Still, as we said, they definitely aren’t bad, so you can make them a part of your diet. However, don’t make them one of the primary sources of your daily fiber. 

Raw almonds can play a supporting role, helping you reach your goal while you get the majority of your fiber from other foods.

In case you didn’t know, you should eat 30 grams of fiber every day. With raw almonds alone, you would need to eat two cups to reach that amount of fiber.

Two cups of raw almonds equate to 1,500 calories, which is quite a bit. Because of this, we don’t recommend that you eat a large amount of almonds to give yourself a fiber boost.

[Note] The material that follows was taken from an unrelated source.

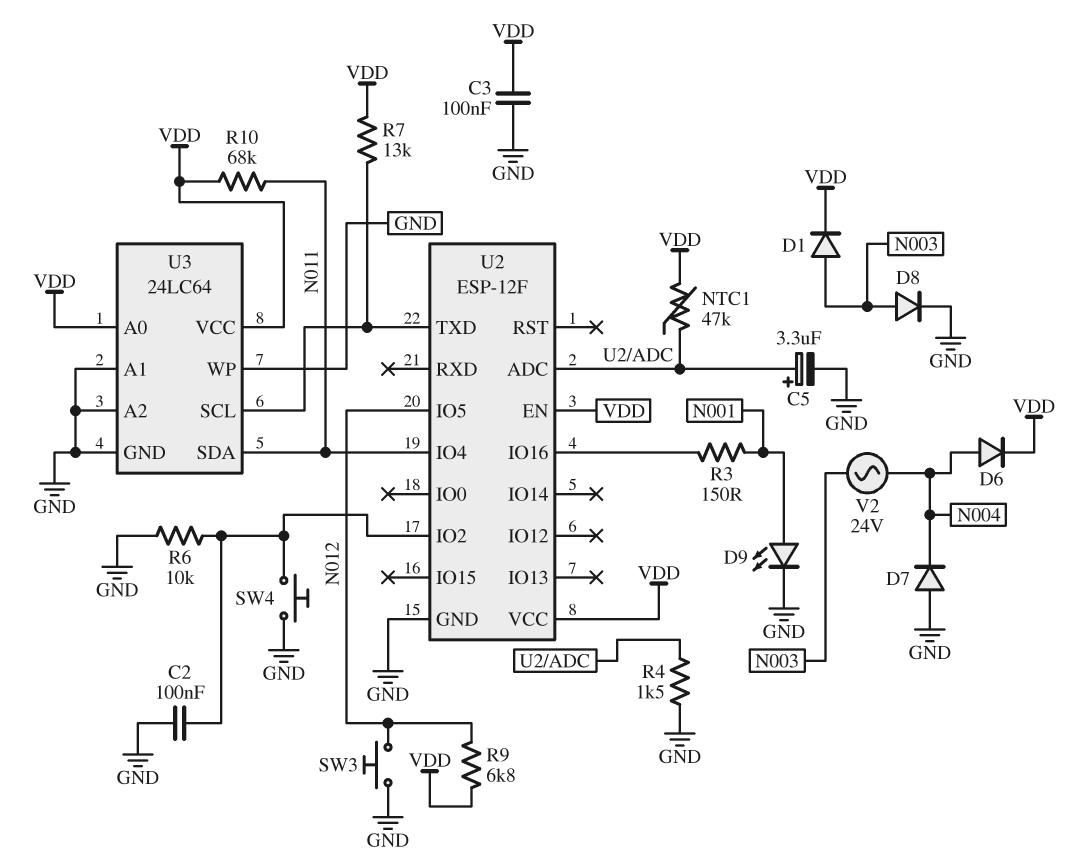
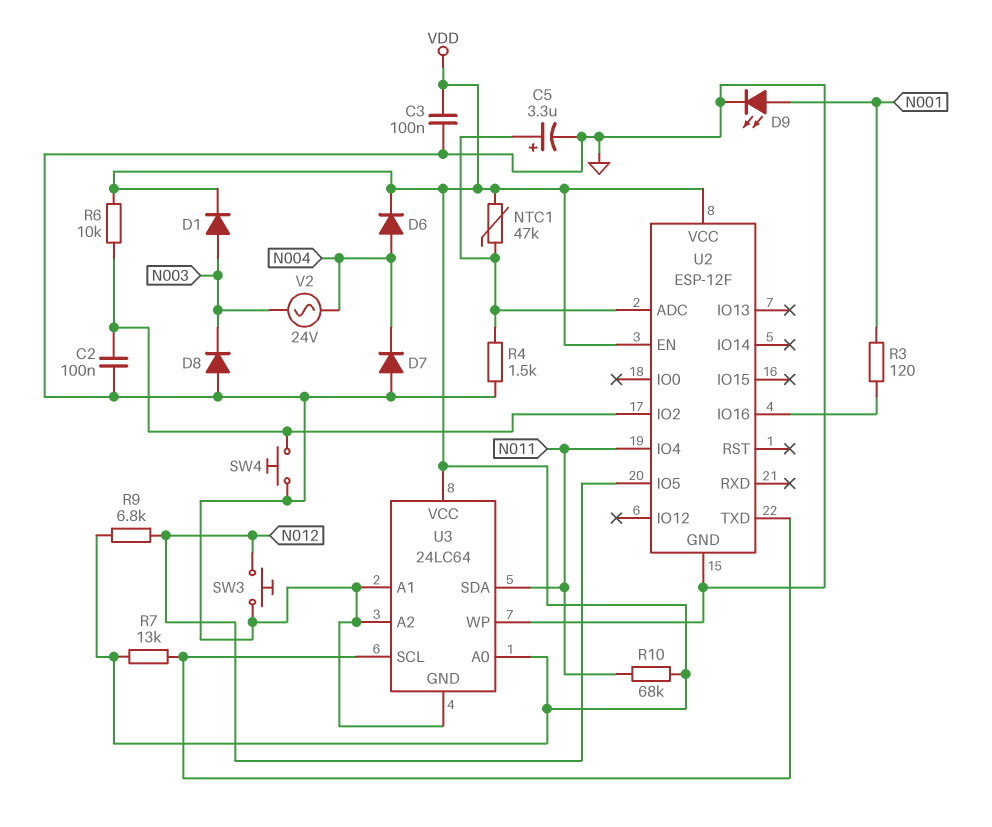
D8: diode (A N003, K GND) -> diode (A GND, K N003)
R3: 150 (N001, U2/IO16) -> 120 (N001, U2/IO16)
R6: 10k (GND, U2/IO2) -> 10k (U2/IO2, VDD)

Instead, get most of your fiber from better sources and then close the gap to the daily 30 grams by using raw almonds (and other foods).

Now, let’s compare the fiber in raw almonds to other similar foods.

Comparing Fiber In Raw Almonds To Similar Foods

We now know that raw almonds have 16.2 grams of fiber and 750 calories per cup. (2.16 grams of fiber per 100 calories) Let’s compare them to other similar foods based on their fiber content:

  • Cashews have 4.3 grams of fiber and 718.9 calories per one cup. (0.6 grams of fiber per 100 calories) They are not a good source of fiber at all and are much worse than raw almonds.
  • A cup of macadamia nuts has 11.5 grams of fiber and 962.1 calories. (1.2 grams of fiber per 100 calories) Macadamia nuts are also worse than raw almonds when it comes to fiber.
  • One cup of salted pretzels contains 4.7 grams of fiber and 528 calories. (0.9 grams of fiber per 100 calories) Pretzels are yet another subpar source of fiber, and they are worse than raw almonds as well.
  • A cup of peanuts has 12.4 grams of fiber and 827.9 calories. (1.5 grams of fiber per 100 calories). Peanuts simply have way too many calories, which is why they are a worse source of fiber than raw almonds.
  • A cup of lentils has 11.6 grams of fiber and 229.7 calories. (5 grams of fiber per 100 calories) Lentils are a good source of fiber and are actually much better than raw almonds.
  • Walnuts have 7.8 grams of fiber and 765.2 calories per cup. (1 gram of fiber per 100 calories) They are also much worse than raw almonds, offering only half the amount of fiber that raw almonds do.
  • A cup of pecans has 10.5 grams of fiber and 753.2 calories. (1.4 grams of fiber per 100 calories) Pecans are a mediocre source of fiber as well, so raw almonds manage to end this list with another victory.

How Much Fiber Raw Almonds Contain By Quantity

  • 1 cup of raw almonds has 16.2 grams of fiber and 750 calories.
  • Raw almonds have 12.5 grams of fiber and 579 calories per 100 grams.
  • Raw almonds have 3.5 grams of fiber and 164 calories per oz.

Wrap Up

Ultimately, raw almonds get a passing grade as a fiber source, but barely. They will provide you with an acceptable amount of fiber but are not fit to be your main fiber source. They simply have too many calories for that. You can get more fiber for fewer calories from other foods. This is why we recommend that raw almonds be a supplementary fiber source in your diet, and play more of a supporting role.